Today's post is about reading but I liked this pic of some pretty flowers that i've put into some old pots I found in the garden.
I can’t believe I left out books from my earlier list of things I like. They are perhaps the most important of all; I have always read a lot and I am never without a book.
I like different types of fiction as long as it’s well written with believable characters and plot. I can binge on detective stories (Maigret, Girl With the Dragon Tattoo trilogy (got me through a bout of illness a few years ago), and James Lee Burke's detective, Dave Robichaux with his 3 legged raccoon called Tripod is always a dependable holiday read. Those are a few random reads that spring to mind. Good characters will transport me to live in other people’s lives.
Reading is also something that I can do regardless of how well I am. Sometimes I’ll only feel up to reading a ‘lighter’ book as if the concentration becomes too much when I’m all weak. Although ‘lighter’ doesn’t mean compromising on quality.
I have just finished A Little Life by Hanya Yanagihara. I rarely read books twice but in this case I chose it for the book club and the second time around is as absorbing as the first. It’s not exactly an easy read and I did at one point not want to read anymore as the main character suffers so much. But I loved him and all the characters and the friendship that they have with each other. I think it is about friendship first and foremost but also about suffering and whether terrible suffering can be transcended.
It is an unbelievable story in many ways but not unrealistic. It’s the sort of story that people think is too far a stretch of the imagination but I think that people don’t want to believe that things like that happen and if they do don’t want to stare it in the face.
I found the writing compelling. I loved some of the descriptions; early on in the book she writes: ‘One of the frames was already topped with a futon, a bulky, graceless thing, as heavy as a dead horse.’ I was immediately transported back years to a lumpy and uncomfortable dark blue futon that doubled as a sofa that I had, and just like trying to move a dead horse.
There is also a nice bit of writing about drawing. It’s about a young boys' drawings and how when he eventually has drawing lessons and is made to learn how to draw his drawings got worse and worse : ‘He had grown too self conscious to draw. When he saw a dog now, it’s long fur whisking the ground beneath it, he saw not a dog but a circle on a box, and when he tried to draw it, he worried about proportion, not about recording it’s doggy-ness.’ Here are some bird drawings by my niece Zoe. I hope she never gets taught how to draw!

I’ve also enjoyed some of the stories in Can’t Stand Up For Falling Down , Rock n Roll War Stories by Allan Jones. There are some laugh out loud anecdotes in the book if you can remember that era (I was at the Knebworth concert in 1974 that he writes about), not that I remember much but as they say if you can remember it you weren’t there.
I thought there would be some celebrities with COPD from that era but there are very few, if any, rock n’ rollers. Amy Winehouse was diagnosed with emphysema and I wonder if like Amy it was the alcohol and drugs that did for people first. In fact there are remarkably few celebrities of any sort, publicly at least, given the US’s 12 million and counting COPDers.

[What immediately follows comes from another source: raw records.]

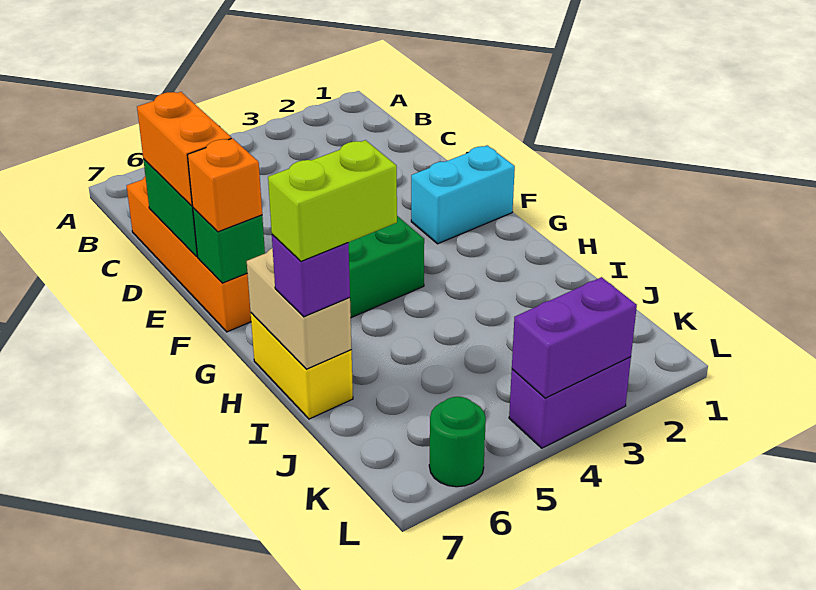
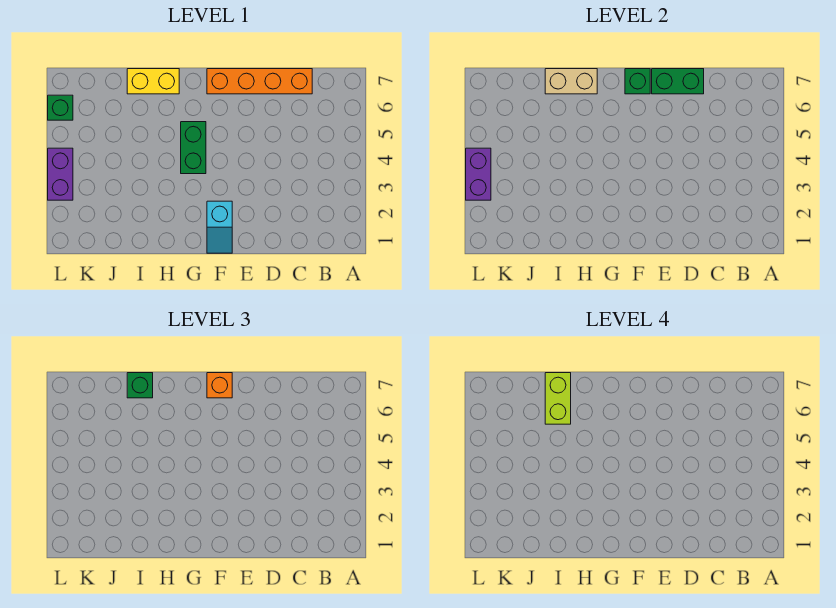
orange brick D7:E7 level 3 -> none
cyan brick F1:F2 level 1 -> cyan slope F1:F2 level 1 top 2
purple brick I7 level 3 -> green brick I7 level 3
green round brick L6 level 1 -> green brick L6 level 1

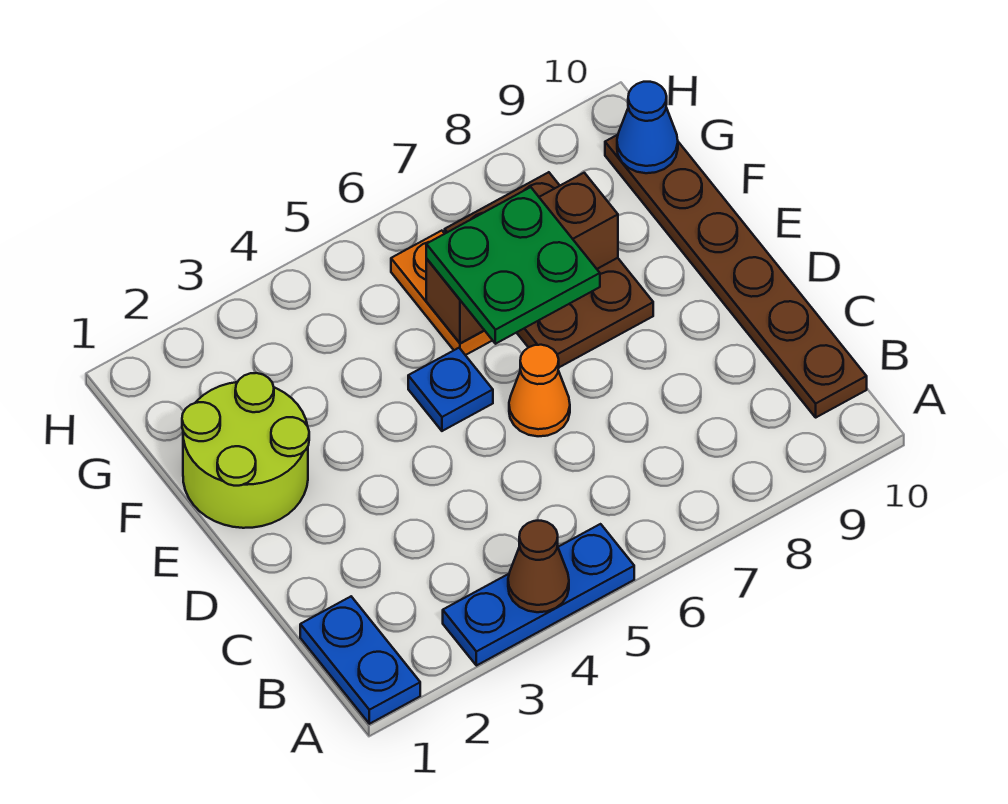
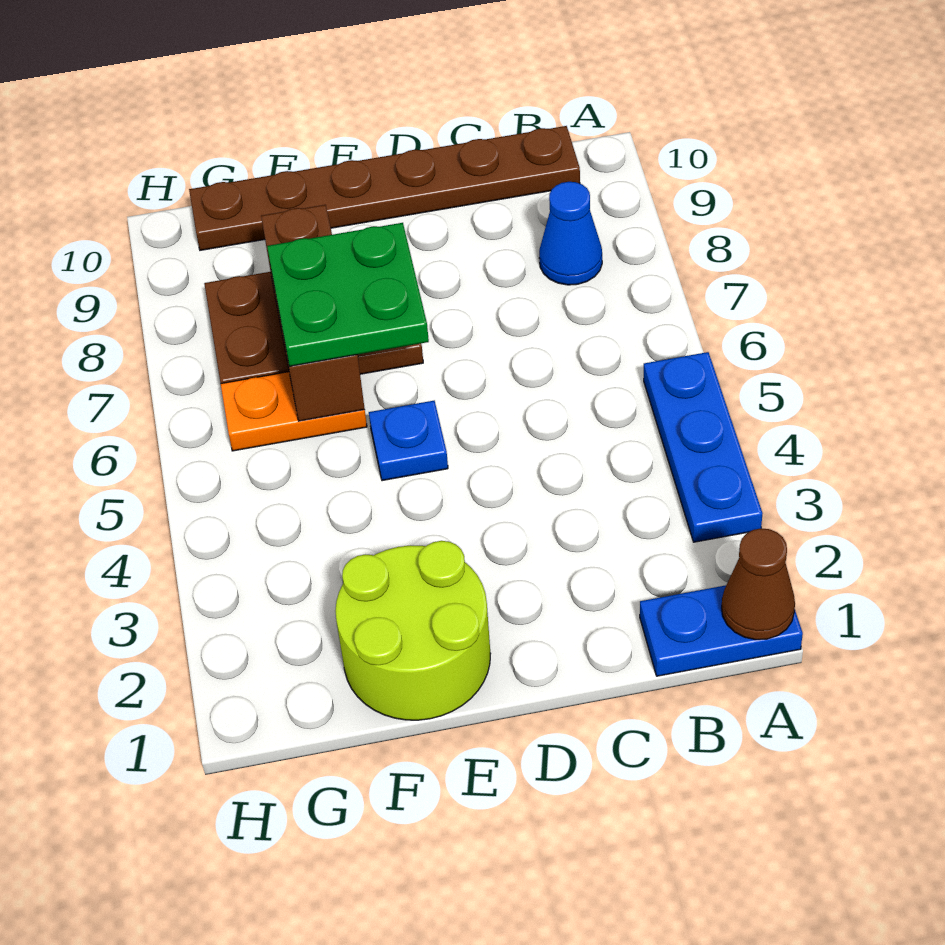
brown cone A4 level 2 -> brown cone A1 level 2
orange cone D6 level 1 -> none
blue cone G10 level 2 -> blue cone B8 level 1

Apart from reading i've been watching the documentary Watching Wild Wild West about the Bhagwan Shreerajneesh ashram. I knew some Sanyasins in north London a few years ago who had been part of that. They didn’t seem to have changed much since then. I am not at all sure that the free love thing did anyone any good really, it just seemed part of some general lack of boundaries around anything although I suppose if you were there you’d have been desperate to break free from the conventionality of the 50's. But you still have to follow the rules whether it’s the no-rule rule you think is freeing you up or the one you think you’re escaping. Then all the women were exposed to #metoo a price paid I think for sexual liberation. Probably crudely painting myself into prude’s corner here. I stopped watching after 3 or so episodes as I lost interest when it became more about the battle with the local community when the cult moved to Oregon, than about the individuals who joined it.
Blood is Thicker Than Water on All 4 is a dark Scandi thriller that takes until the second episode to get going but is now surfacing some troubled family action. Too much to watch though, what with The Split on BBC 1 and now Safe on Netflix.
All helps to take my mind off the negative things though. I've been getting horrible side effects from the Azithromycin I'm taking (for prophylaxis against chest infection), including tendonitis in my achilles - although no hard evidence it's caused that there is some 'association' and difficult to think how else I could have got it - and loss of taste so that my already miserable appetite is made worse by everything tasting of cardboard. As I was writing this my GP surgery called to say Papworth had called them to tell me to stop taking it...... why not call me?! Too late for today's dose unfortunately. More on that story next week then......
Meanwhile I'll hope to get some taste back and enjoy some food over the bank holiday.